Generally speaking, industrial robots consist of three parts and six subsystems.
These three parts are mechanical part, sensing part and control part.
The six subsystems can be divided into mechanical structure system, driving system, sensing system, robot-environment interaction system, man-machine interaction system and control system.
1. Mechanical structure system
From the mechanical structure, industrial robots are generally divided into serial robots and parallel robots. The characteristic of serial robot is that the movement of one axis changes the coordinate origin of the other axis, while the movement of one axis of parallel robot does not change the coordinate origin of the other axis. Early industrial robots all used serial mechanisms. A parallel mechanism is defined as a closed-loop mechanism in which a moving platform and a fixed platform are connected by at least two independent motion chains. The mechanism has two or more degrees of freedom and is driven in parallel. The parallel mechanism has two parts, namely wrist and arm. The active area of the arm has a great influence on the active space, and the wrist is the connecting part between the tool and the main body. Compared with serial robots, parallel robots have many advantages, such as high rigidity, stable structure, large bearing capacity, high micro-motion accuracy and small motion load. In the position solution, the forward solution of serial robot is easy, but the reverse solution is very difficult. On the other hand, the parallel robot has a difficult forward solution, but an easy backward solution.
2. Transmission system
The drive system is a device that provides power for the mechanical structure system. According to the different power sources, the transmission modes of the drive system are divided into four types: hydraulic, pneumatic, electric and mechanical. Early industrial robots were driven by hydraulic pressure. Due to the problems of leakage, noise and low speed instability in the hydraulic system, and the heavy and expensive power device, there are only large heavy robots, parallel processing robots and hydraulically driven industrial robots in some special applications. Pneumatic drive has the advantages of high speed, simple system structure, convenient maintenance and low price. However, the working pressure of pneumatic device is low, so it is difficult to locate accurately. Generally, it is only used to drive the end effector of industrial robots.
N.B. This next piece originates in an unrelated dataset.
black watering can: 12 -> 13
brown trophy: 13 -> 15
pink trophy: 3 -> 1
Pneumatic gripper, rotary cylinder and pneumatic sucker can be used as end effectors for grasping and assembling medium and small load workpieces. Electric drive is the most widely used drive mode at present, which is characterized by convenient access to power supply, fast response, large driving force, convenient signal detection, transmission and processing, and various flexible control modes can be adopted. Generally, stepping motor or servo motor is used as the driving motor, and there are direct driver at present, but the cost is high and the control is complicated. The reducer matched with the motor generally adopts harmonic reducer, cycloidal pin wheel reducer or planetary gear reducer. Due to the large number of linear drive requirements of parallel robots, linear motors have been widely used in the field of parallel robots.
3. Perception system
The robot sensing system transforms all kinds of internal state information and environmental information of the robot from signals into data and information that can be understood and applied by the robot itself or between robots. In addition to sensing mechanical quantities related to its working state, such as displacement, speed and force, visual sensing technology is also an important aspect of industrial robot sensing. Visual servo system takes visual information as feedback signal to control and adjust the position and posture of robot. Machine vision system is also widely used in quality inspection, workpiece identification, food sorting and packaging. The sensing system consists of an internal sensor module and an external sensor module. The use of intelligent sensors improves the mobility, adaptability and intelligence of robots.
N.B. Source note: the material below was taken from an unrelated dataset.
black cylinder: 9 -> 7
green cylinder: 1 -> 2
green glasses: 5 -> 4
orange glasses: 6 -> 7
4. Robot-environment interaction system
Robot-environment interaction system is a system to realize the interaction and coordination between robot and equipment in the external environment. Robot and external equipment are integrated into a functional unit, such as processing and manufacturing unit, welding unit and assembly unit. Of course, multiple robots can be integrated into one functional unit to perform complex tasks.
5. Man-machine interaction system
Man-machine interaction system is a device that people communicate with robots and participate in robot control. For example: computer standard terminal, command console, information display board, danger signal alarm, etc.
6. Control system
The task of the control system is to control the execution mechanism of the robot to complete the specified actions and functions according to the operation instructions of the robot and the signals fed back by the sensors. If the robot does not have information feedback characteristics, it is an open-loop control system; It is a closed-loop control system with information feedback characteristics. According to the control principle, it can be divided into program control system, adaptive control system and artificial intelligence control system. According to the form of controlled motion, it can be divided into point control and continuous trajectory control.